Are those actual compression results or just speculations?
Heres some speculations from me to u ->
If it was somehow true that you developed an environmental model off a huge amount of text information, via copying it, it actually hasnt generated anything new from it, but from my theory it is exactly what was put into it. (just like the world is exactly what was put into us, if... we were just copying it.)
You have to read this paper ->
https://worldmodels.github.io/ (thats actually the graphics generating out of its system running in web java, its the best thing on the internet for me.) This goes a step further than just copying I think, and its actually converting the information into something else.
If you want to do that, you need to have another policy, other than just "copy the data." Which is a policy of "I must be 100% truthful to it." Thats what this compression system is doing. Do you remember Marcus Hutter talk about Ockams razor? This is another policy of "I must be the MAXIMUM compression" and this is another attempt at trying to form the data, in a form where it becomes a procedural generation of the data, instead of a direct frame spitout. (which logically we think must be larger, than the procedural generation.)

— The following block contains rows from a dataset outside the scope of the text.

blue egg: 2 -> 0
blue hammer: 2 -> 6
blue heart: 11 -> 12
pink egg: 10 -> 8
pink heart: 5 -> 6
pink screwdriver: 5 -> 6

If your doing the compression without that in mind, your doing back propagation instead of evolution search or gradient descent, it seems the same, but I dont think it is as creative a learning system!

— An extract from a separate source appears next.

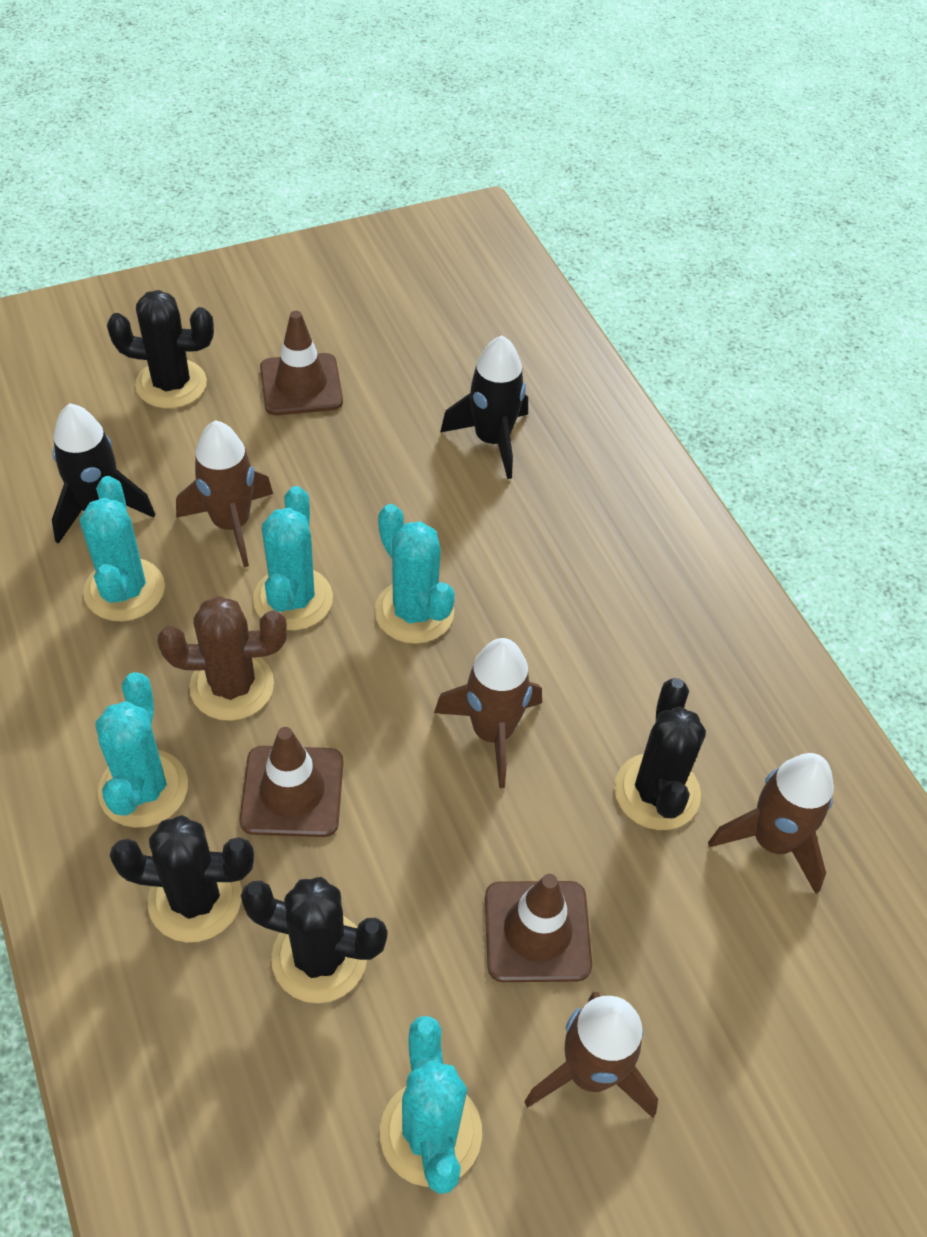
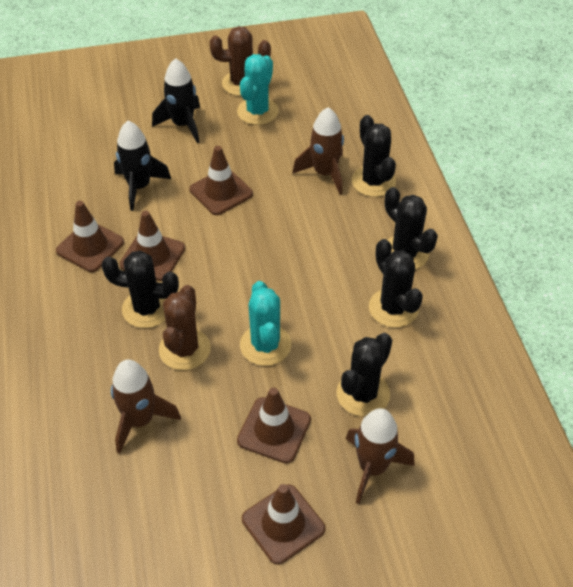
black cactus: 4 -> 5
brown cactus: 1 -> 2
brown rocket: 4 -> 3
brown traffic cone: 3 -> 5
turquoise cactus: 5 -> 2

Im not doing that anymore, I think that if you need another kind of policy, and I think it needs to be a goal based system, where the robot wants to do something inside the world, and the idea goes, the model doesnt just copy, and it transmutes it to a form which is more useful to the robot, AS it is COPYING, to stay 100% truthful to the laws and behaviour around it.
Theres a big problem already stumping me, and its the fact this goal code, has to B hand written interpretable stuff, where it has to involve only basic word and symbol type knowledge because thats all we have detectors for! Theres no such thing as a lie detector, theres no such thing as a "hurt someones feelings" detector, without being a quite shallow and bloated version hit and missy of what it actually is to have a real detector for it, which is impossible to write.

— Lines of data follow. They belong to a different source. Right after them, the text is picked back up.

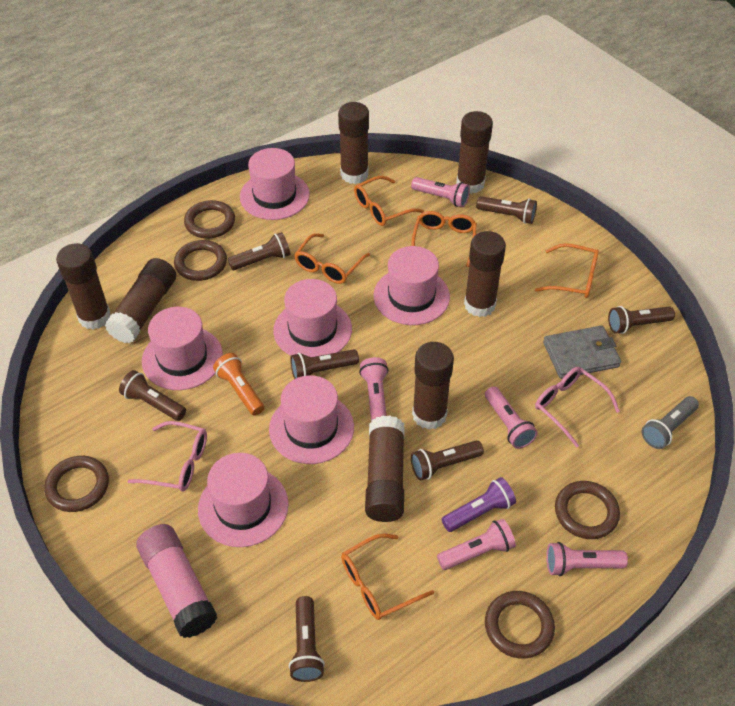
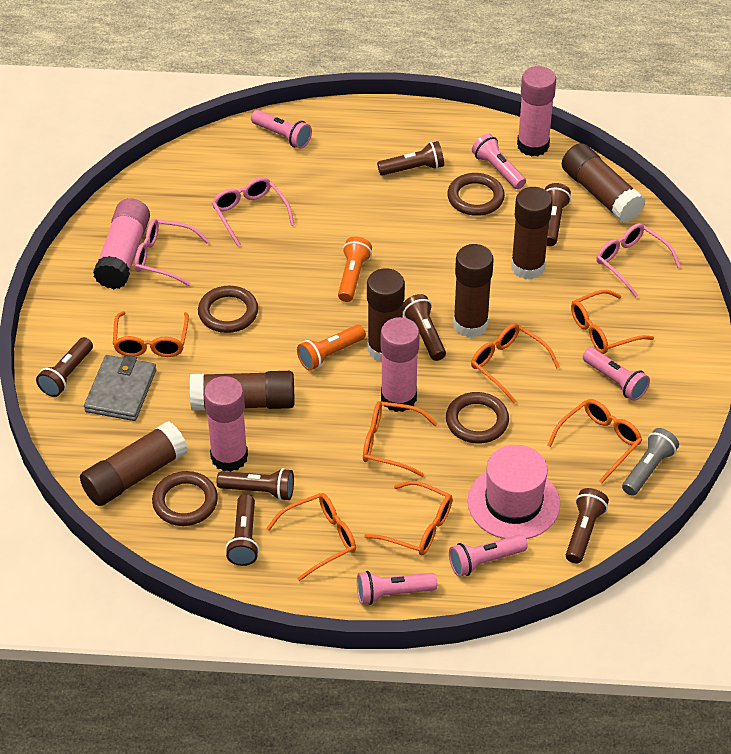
brown glue stick: 7 -> 6
brown ring: 5 -> 4
orange flashlight: 1 -> 2
orange glasses: 5 -> 7
pink glasses: 2 -> 3
pink glue stick: 1 -> 4
pink hat: 6 -> 1
purple flashlight: 1 -> 0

But think, if it grew some kind of facility around this primitive goal which transmuted the data into instrumental goals and variable and symbol conversions you kinda fantasize about and it really worked like magic and could actually communicate and act, if you asked it to "please go cure cancer for us?" Then how are u supposed to drive the robot to do it - with only basic detectors, if the whole shabbam worked it would be hit and miss if it even felt like doing it. ITS ONLY IF THE ROBOT FELT LIKE IT!!! so big probs there.
As in, you used some certain clever policies, but what the robot finishes up at YOUVE GOT NO IDEA ABOUT!!!